Öğrencilerin askeri okullara girme kriterlerinin başında "mutlak itaat"in geldiğini aktaran şüpheli, üst konumdaki örgüt mensuplarınca askeri okullara giren öğrencilerin isim listelerinin mülakat sınavındaki askeri heyete verildiğini düşündüğünü bildirdi.

 

"Yakında güzel şeyler olacak" rüyası

Şüpheli ifadesinde, haberleşmek için kullanılan ByLock programını telefonuna yükleme nedenine ilişkin de şunları kaydetti:

 

"17-25 Aralık sürecinden sonra 'örgüt olarak sıkıntıdayız' denilerek ByLock programı yüklememiz istenildi. Buradan, 'Bir rüya gördük, yakında güzel şeyler olacak. Bugün hocamız dedi ki yakında kurtulacağız, biraz sabredin' gibi motive edici mesajlar gönderiliyordu. Mesajlar, kısa süre sonra siliniyordu. Programı ara ara kullandım. Sonra telefonumdan sildim. 2015'te atamam yapıldı. Telefonla bana ulaşan ve edebiyat öğretmeni olduğunu belirten kişi, örgütle irtibatımı kesmememi istedi. Ben de kabul ettim. Gülen'in kitaplarını okuyorduk. Bu buluşmamız her iki haftada bir 2016 Nisan ayına kadar devam etti.
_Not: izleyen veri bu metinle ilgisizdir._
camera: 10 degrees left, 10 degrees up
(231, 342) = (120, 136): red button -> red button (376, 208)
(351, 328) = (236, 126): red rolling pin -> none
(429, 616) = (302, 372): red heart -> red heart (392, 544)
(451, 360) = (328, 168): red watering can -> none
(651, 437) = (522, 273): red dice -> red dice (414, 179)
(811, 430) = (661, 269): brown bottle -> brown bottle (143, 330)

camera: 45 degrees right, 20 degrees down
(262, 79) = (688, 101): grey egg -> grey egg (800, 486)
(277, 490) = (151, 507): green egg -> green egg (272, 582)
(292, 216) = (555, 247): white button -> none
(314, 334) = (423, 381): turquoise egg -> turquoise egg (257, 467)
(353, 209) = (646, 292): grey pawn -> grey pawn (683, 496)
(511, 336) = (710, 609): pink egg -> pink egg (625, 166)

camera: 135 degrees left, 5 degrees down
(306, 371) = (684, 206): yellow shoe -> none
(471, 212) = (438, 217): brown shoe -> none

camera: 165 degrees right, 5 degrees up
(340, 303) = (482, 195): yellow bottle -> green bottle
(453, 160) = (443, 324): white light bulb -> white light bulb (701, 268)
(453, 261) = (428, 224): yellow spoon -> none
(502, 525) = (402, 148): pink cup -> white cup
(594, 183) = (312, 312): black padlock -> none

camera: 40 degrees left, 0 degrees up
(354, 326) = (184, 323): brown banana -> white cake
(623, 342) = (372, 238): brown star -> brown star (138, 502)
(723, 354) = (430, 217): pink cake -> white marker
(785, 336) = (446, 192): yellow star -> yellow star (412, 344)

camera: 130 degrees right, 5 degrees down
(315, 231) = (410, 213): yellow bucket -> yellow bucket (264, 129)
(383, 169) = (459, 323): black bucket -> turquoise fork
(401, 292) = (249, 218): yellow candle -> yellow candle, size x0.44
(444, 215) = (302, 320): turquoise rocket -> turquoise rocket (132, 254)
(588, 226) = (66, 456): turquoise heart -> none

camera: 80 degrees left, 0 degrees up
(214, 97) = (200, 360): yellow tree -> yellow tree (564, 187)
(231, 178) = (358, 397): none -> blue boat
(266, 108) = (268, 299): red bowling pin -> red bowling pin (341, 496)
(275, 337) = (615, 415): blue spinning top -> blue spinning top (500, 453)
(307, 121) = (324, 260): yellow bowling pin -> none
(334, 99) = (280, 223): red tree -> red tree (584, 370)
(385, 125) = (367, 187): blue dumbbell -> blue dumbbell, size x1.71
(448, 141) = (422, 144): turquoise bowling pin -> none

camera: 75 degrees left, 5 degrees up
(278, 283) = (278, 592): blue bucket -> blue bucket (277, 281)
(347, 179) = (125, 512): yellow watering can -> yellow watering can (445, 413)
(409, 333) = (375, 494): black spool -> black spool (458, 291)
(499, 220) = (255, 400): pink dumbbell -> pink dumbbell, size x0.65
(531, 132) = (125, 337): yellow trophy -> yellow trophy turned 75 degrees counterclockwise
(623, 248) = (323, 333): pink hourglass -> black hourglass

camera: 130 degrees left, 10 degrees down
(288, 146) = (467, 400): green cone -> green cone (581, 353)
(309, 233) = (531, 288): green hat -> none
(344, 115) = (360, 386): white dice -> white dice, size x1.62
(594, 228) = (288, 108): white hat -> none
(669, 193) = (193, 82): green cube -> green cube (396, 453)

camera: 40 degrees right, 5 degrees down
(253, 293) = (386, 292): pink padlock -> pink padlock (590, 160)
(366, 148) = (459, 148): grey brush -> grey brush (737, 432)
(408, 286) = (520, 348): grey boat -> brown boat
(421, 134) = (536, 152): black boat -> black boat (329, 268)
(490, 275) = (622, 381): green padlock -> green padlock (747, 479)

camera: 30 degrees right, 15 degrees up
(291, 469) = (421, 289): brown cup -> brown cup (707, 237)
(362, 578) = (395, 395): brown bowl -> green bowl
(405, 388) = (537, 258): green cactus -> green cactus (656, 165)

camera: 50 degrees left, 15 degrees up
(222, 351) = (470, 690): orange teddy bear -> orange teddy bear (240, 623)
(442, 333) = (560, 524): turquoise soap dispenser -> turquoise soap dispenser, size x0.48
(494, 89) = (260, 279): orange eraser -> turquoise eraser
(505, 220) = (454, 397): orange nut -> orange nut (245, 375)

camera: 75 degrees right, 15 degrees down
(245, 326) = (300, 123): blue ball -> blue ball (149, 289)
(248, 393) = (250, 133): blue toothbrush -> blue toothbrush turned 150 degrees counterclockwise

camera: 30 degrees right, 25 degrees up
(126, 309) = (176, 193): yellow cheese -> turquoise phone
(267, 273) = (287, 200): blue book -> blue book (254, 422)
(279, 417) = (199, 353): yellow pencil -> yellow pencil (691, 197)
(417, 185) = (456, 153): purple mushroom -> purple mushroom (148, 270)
En son buluşmamızda Ali isimli öğretmen, 'Biraz görüşmeyelim, ben size ne zaman görüşeceğimizi haber vereceğim' dedi."

 

Gizliliğin nedenini şimdi çok iyi anladığını ifade eden şüpheli, yapı içinde bulunduğu dönemlerde kendisine gizliliğin sadece Türkiye'de ve tüm dünyada Müslümanlığı yaymak için olduğunun söylendiğini aktardı.